Illustration: Julia Schubert

www.mtvhome.de Bei „Scarred“ gibt es keine Botschaft und niemand lacht mehr. Zumindest nicht die Protagonisten. Bei „Scarred“ schreien, wimmern und weinen sie. Vorher sieht man sie mit Skateboards, Inlineskates oder BMX-Rädern einen Trick versuchen, zum Beispiel ein 10-Meter langes Geländer herunter sliden. Die Tragödie hat zufällig ein Kumpel des Todeskandidaten aufgenommen. Die Szene wird zerstückelt und immer weiter wiederholt. Am Ende steht der Sturz… Nicht irgendein Sturz, sondern der Fall eines Hinterkopfes aus zehn Meter Höhe und das Aufschlagen auf Asphalt. Zwischen den Clips taucht immer ein Grufti-Neopunk-Moderator auf, der eine Ahnung vermittelt, wie Tokio-Hotel-Bill in zehn Jahren aussehen wird. Der suggeriert zwischen den Zeilen, dass das schon ein bisschen lustig sei, was man da sähe. Glaubt man ihm aber nicht.

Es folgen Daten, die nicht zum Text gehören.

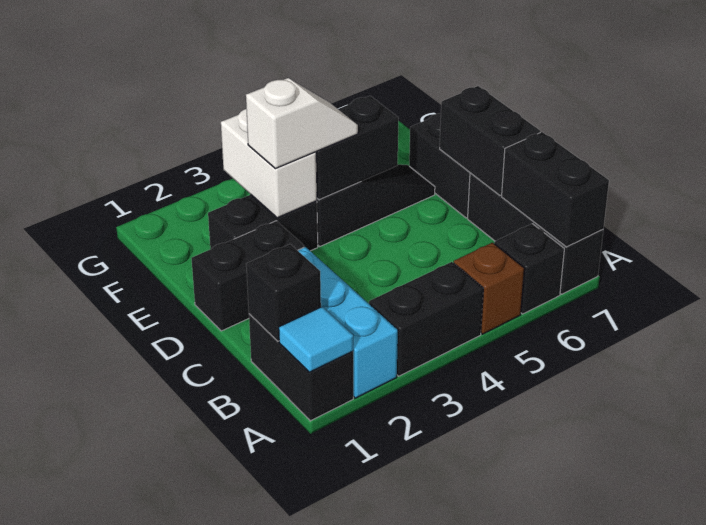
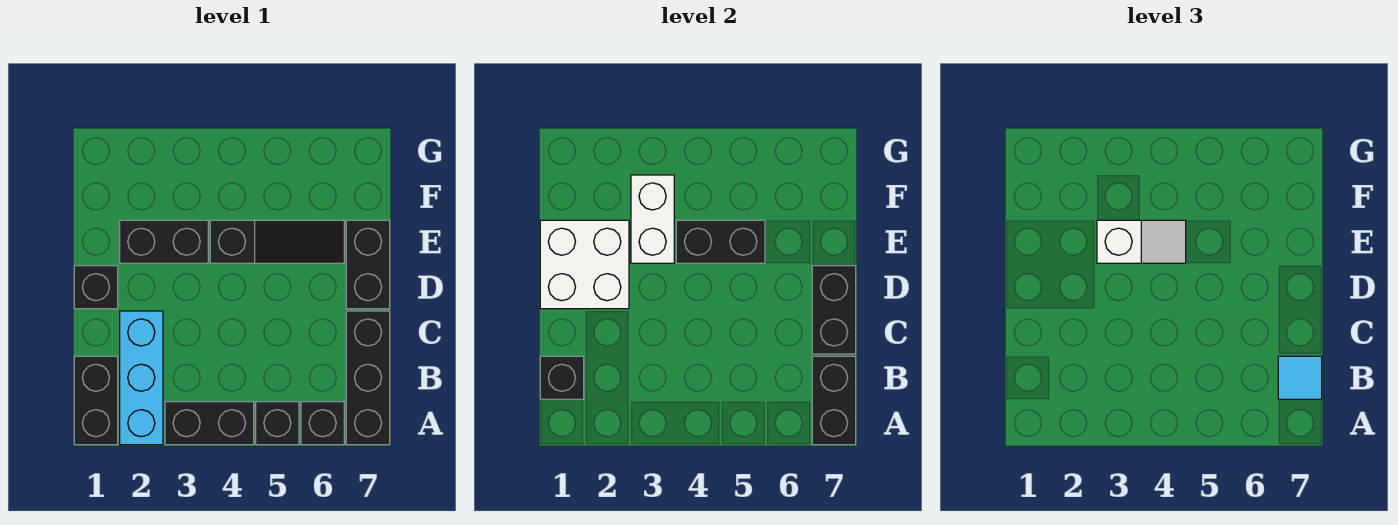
cyan tile A1 level 2 -> cyan tile B7 level 3
brown brick A5 level 1 -> black brick A5 level 1
black brick D1:D2 level 1 -> black brick D1 level 1
none -> white brick D1:E2 level 2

Eine Reportage über die Folterkeller Idi Amins nimmt einen physisch weniger mit als die verdrehten Gliedmaßen eines amerikanischen Teenagers. Eine der wenigen brauchbaren Humor-Definitionen lieferte der Schriftsteller Otto Julius Bierbaum. Der sagte: „Humor ist wenn man trotzdem lacht.“ Aber dafür muss man sich erst einmal zwingen, die Sendung ganz anschauen.